France | France, Cour administrative d'appel de MARSEILLE, 6ème chambre, 28 octobre 2024, 23MA00051


Vu la procédure suivante :



Procédure contentieuse antérieure :



La société civile immobilière Loubon, immatriculée au registre du commerce et des sociétés de Marseille sous le n° 435 273 933, a demandé au tribunal administratif de Marseille d'annuler la décision de la présidente du conseil de la métropole Aix-Marseille-Provence portant retrait d'une subvention et prescrivant le reversement de la somme de 205 950 euros, l'ordre de recouvrement émis pour ce même montant par la directrice générale de l'Agence nationale de l'habitat le 5

février 2020, ainsi que la saisie administrative à tiers détenteur émise le 5 novembre 2...

Vu la procédure suivante :

Procédure contentieuse antérieure :

La société civile immobilière Loubon, immatriculée au registre du commerce et des sociétés de Marseille sous le n° 435 273 933, a demandé au tribunal administratif de Marseille d'annuler la décision de la présidente du conseil de la métropole Aix-Marseille-Provence portant retrait d'une subvention et prescrivant le reversement de la somme de 205 950 euros, l'ordre de recouvrement émis pour ce même montant par la directrice générale de l'Agence nationale de l'habitat le 5 février 2020, ainsi que la saisie administrative à tiers détenteur émise le 5 novembre 2020.

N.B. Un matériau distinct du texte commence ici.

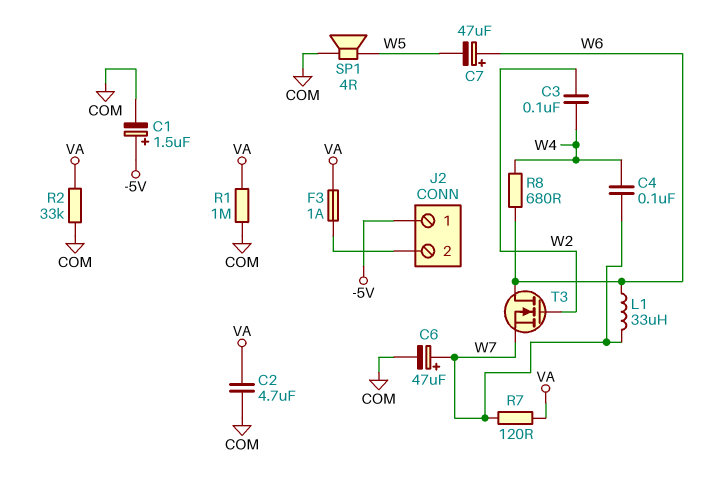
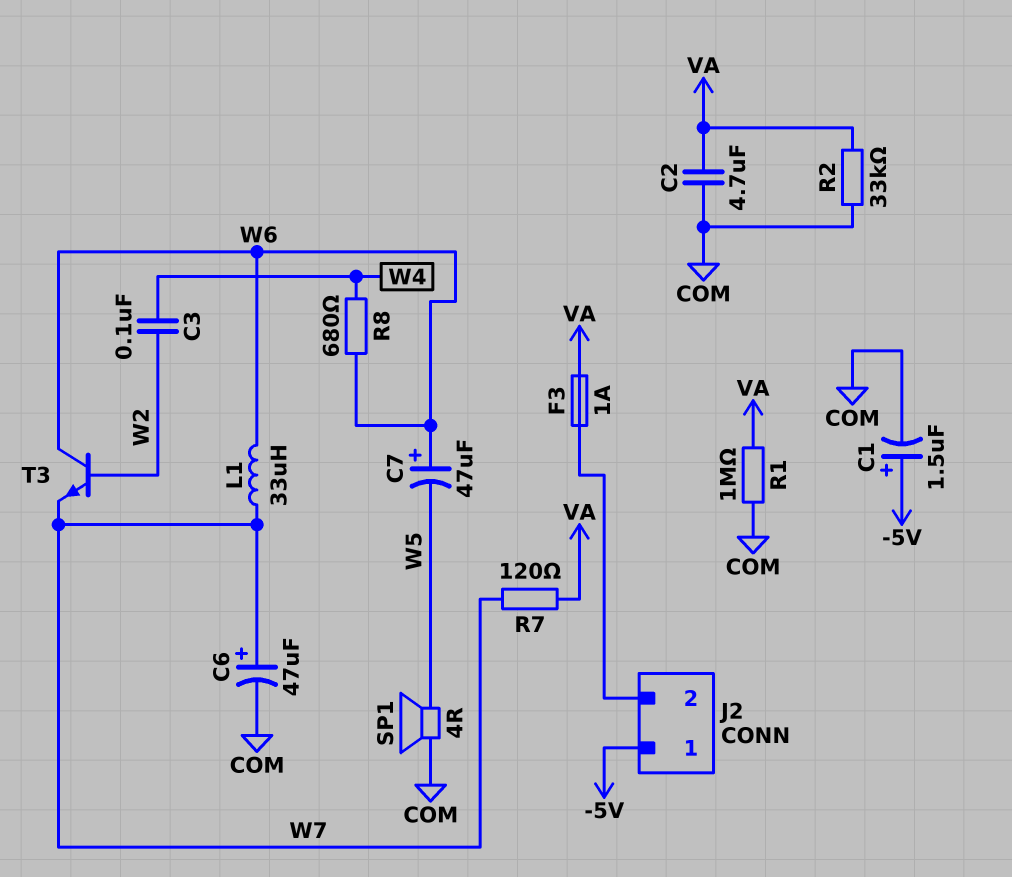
C4: 100nF (W4, W7) -> none
T3: NMOS (G W2, D W6, S W7) -> NPN (B W2, C W6, E W7)

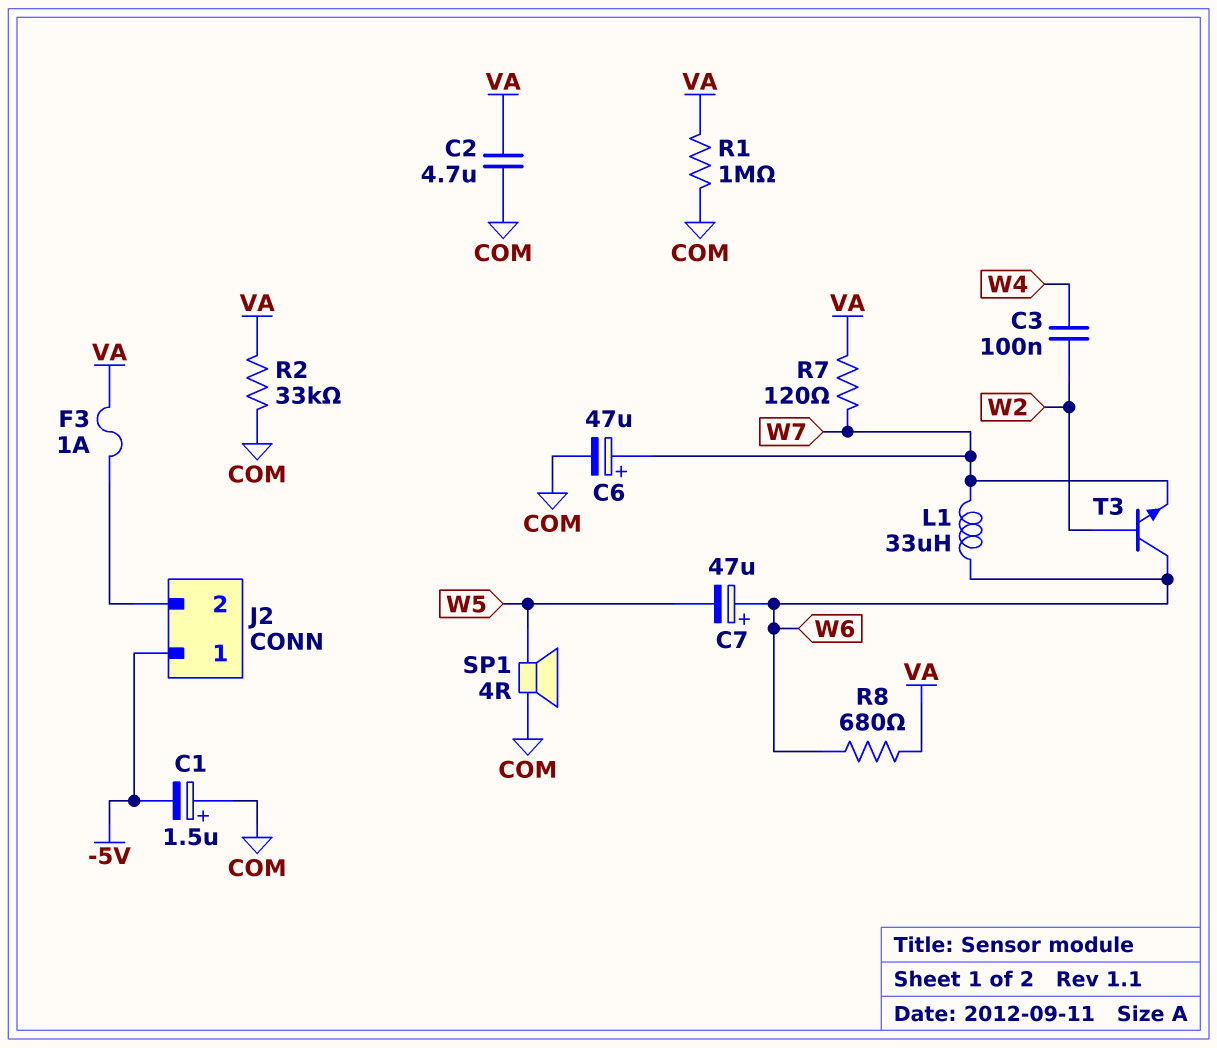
C1: 1.5uF (plus -5V, minus COM) -> 1.5uF (plus COM, minus -5V)
R8: 680 (W4, W6) -> 680 (VA, W6)

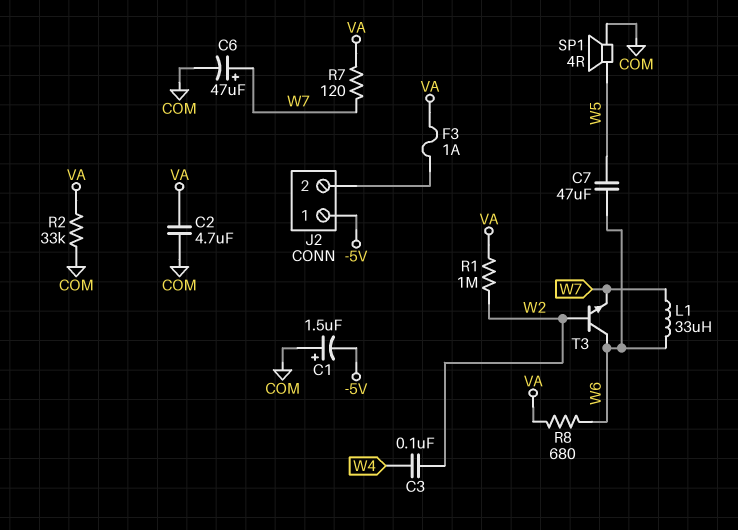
C7: 47uF (plus W6, minus W5) -> 47uF (W5, W6)
R1: 1M (COM, VA) -> 1M (VA, W2)

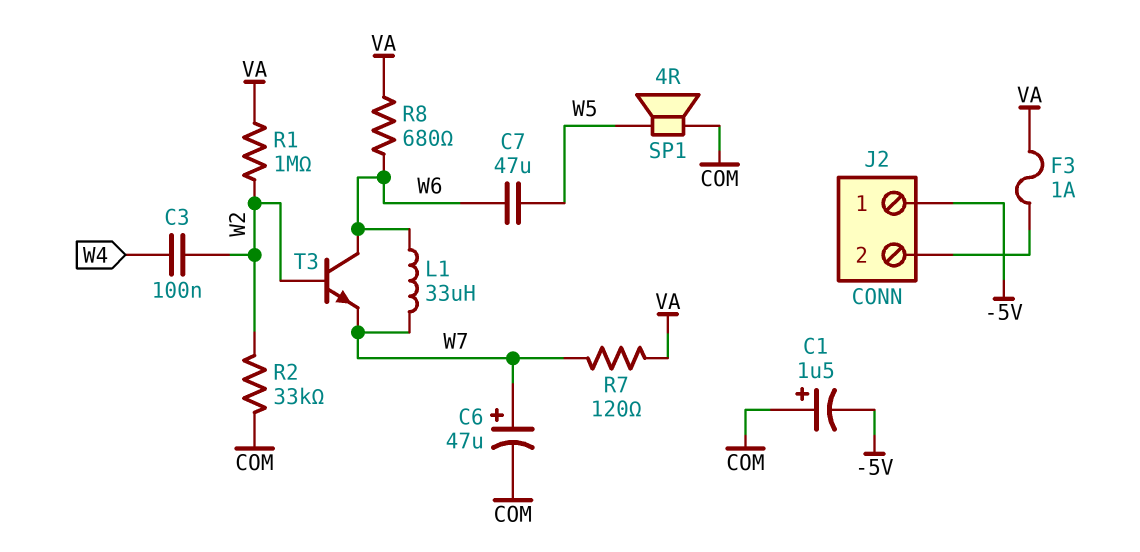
C2: 4.7uF (COM, VA) -> none
R2: 33k (COM, VA) -> 33k (COM, W2)

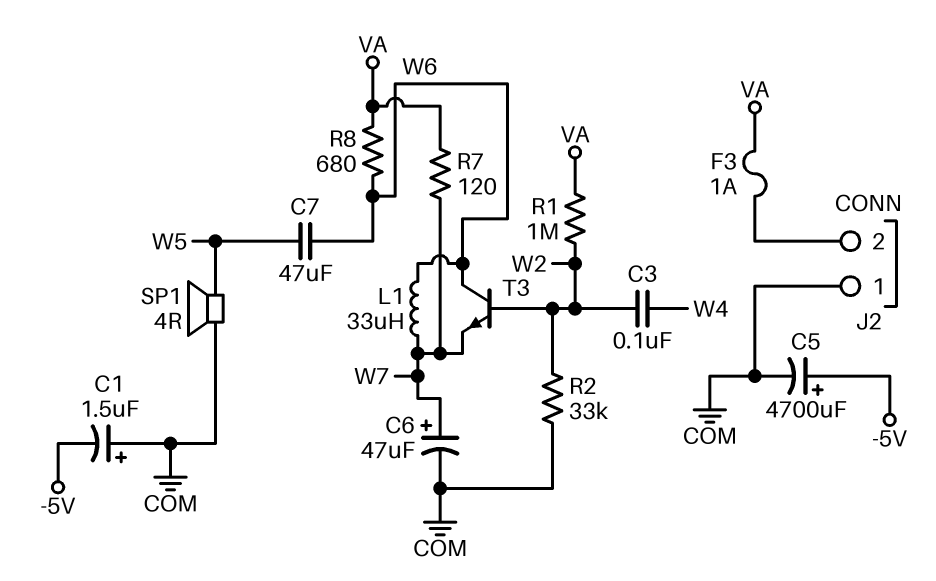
C5: none -> 4700uF (plus -5V, minus COM)
J2 pin 1: -5V -> COM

Par un jugement n° 2010103 du 22 décembre 2022, le tribunal administratif de Marseille a rejeté ces demandes.

Procédure devant la Cour :

Par une requête, enregistrée le 9 janvier 2023, la société Loubon, représentée par Me Bonan, demande à la Cour :

1°) d'annuler ce jugement ;

2°) d'annuler l'ordre de recouvrement.

Elle soutient que :

- " la demande de reversement n'est fondée sur aucune décision administrative " ;

- subsidiairement, la décision de reversement n'a pas de date, pas de signataire dûment habilité et ne lui a jamais été notifiée.

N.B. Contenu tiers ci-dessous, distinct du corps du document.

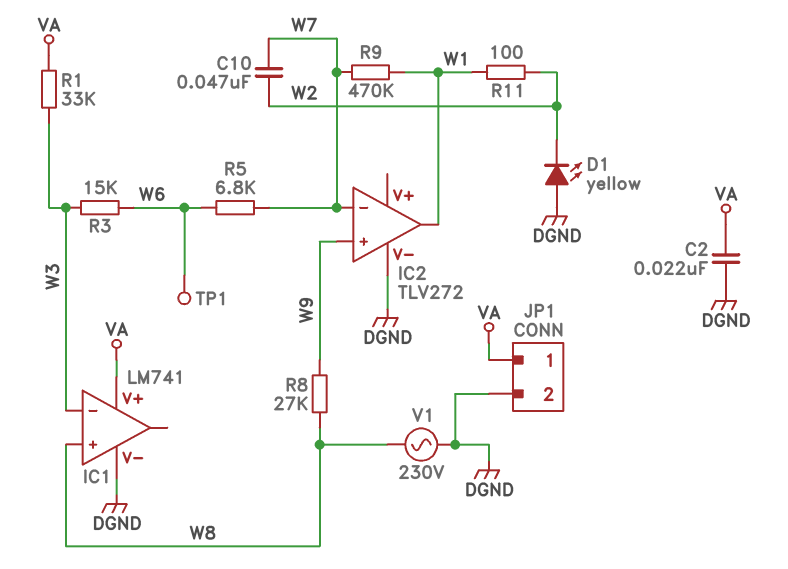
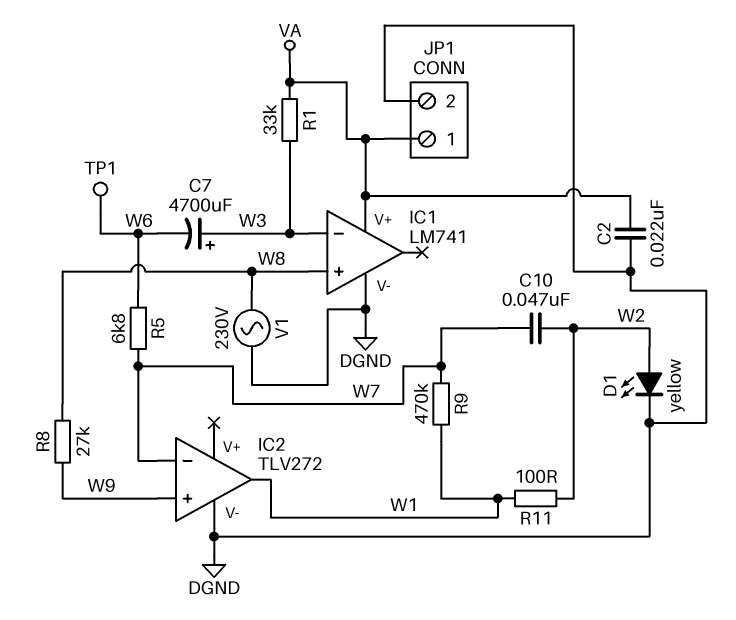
C7: none -> 4700uF (plus W3, minus W6)
D1: LED yellow (A DGND, K W2) -> LED yellow (A W2, K DGND)
R3: 15k (W3, W6) -> none

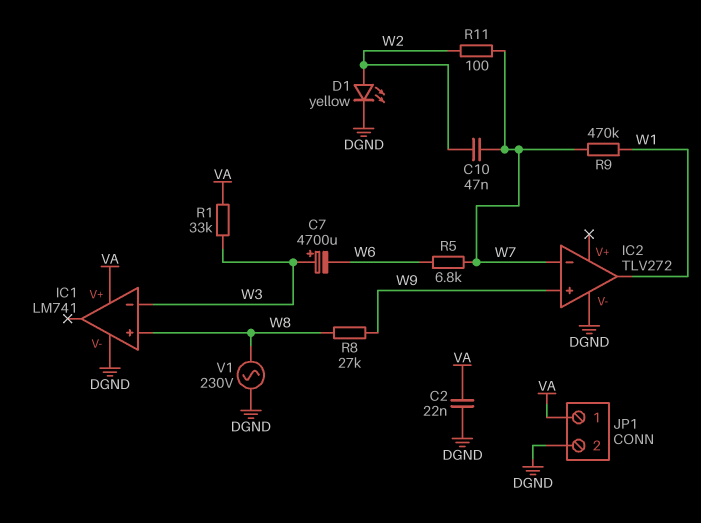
R11: 100 (W1, W2) -> 100 (W2, W7)
TP1: test point (W6) -> none

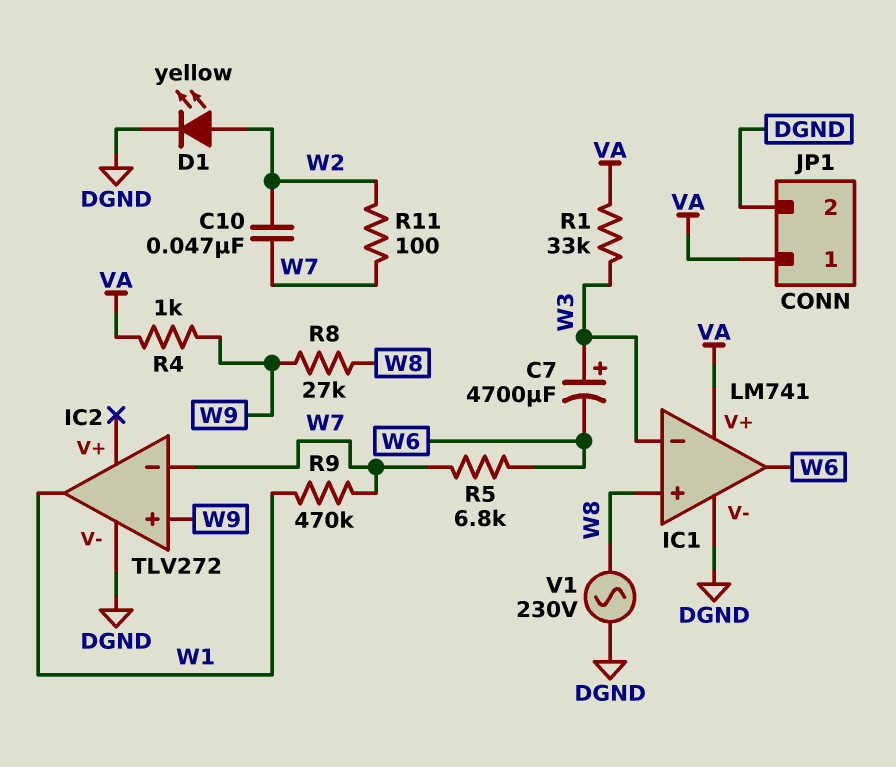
C2: 22nF (DGND, VA) -> none
IC1 pin out: none -> W6
R4: none -> 1k (VA, W9)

Par un mémoire en défense, enregistré le 17 juillet 2023, l'Agence nationale de l'habitat (ANAH), représentée par la société civile professionnelle d'avocats Seban et Associés, demande à la Cour :

1°) de rejeter la requête ;

2°) de mettre à la charge de la société Loubon la somme de 2 500 euros au titre de l'article L. 761-1 du code de justice administrative.

Elle soutient que :

- la décision de retrait de la subvention a bien été notifiée à la société en même temps que l'ordre de recouvrer ;

- la demande de première instance de la société tendant à l'annulation de la décision de retrait de la subvention est tardive ;

- la société n'a pas présenté de réclamation de nature à lier le contentieux ;

- la demande de première instance était insuffisamment motivée ;

- la demande est tardive, mal dirigée et entachée d'un défaut de liaison du contentieux en tant qu'elle est dirigée contre la notification de saisie administrative à tiers détenteur ;

- l'ordre de recouvrer est fondé sur la décision de retrait de la subvention.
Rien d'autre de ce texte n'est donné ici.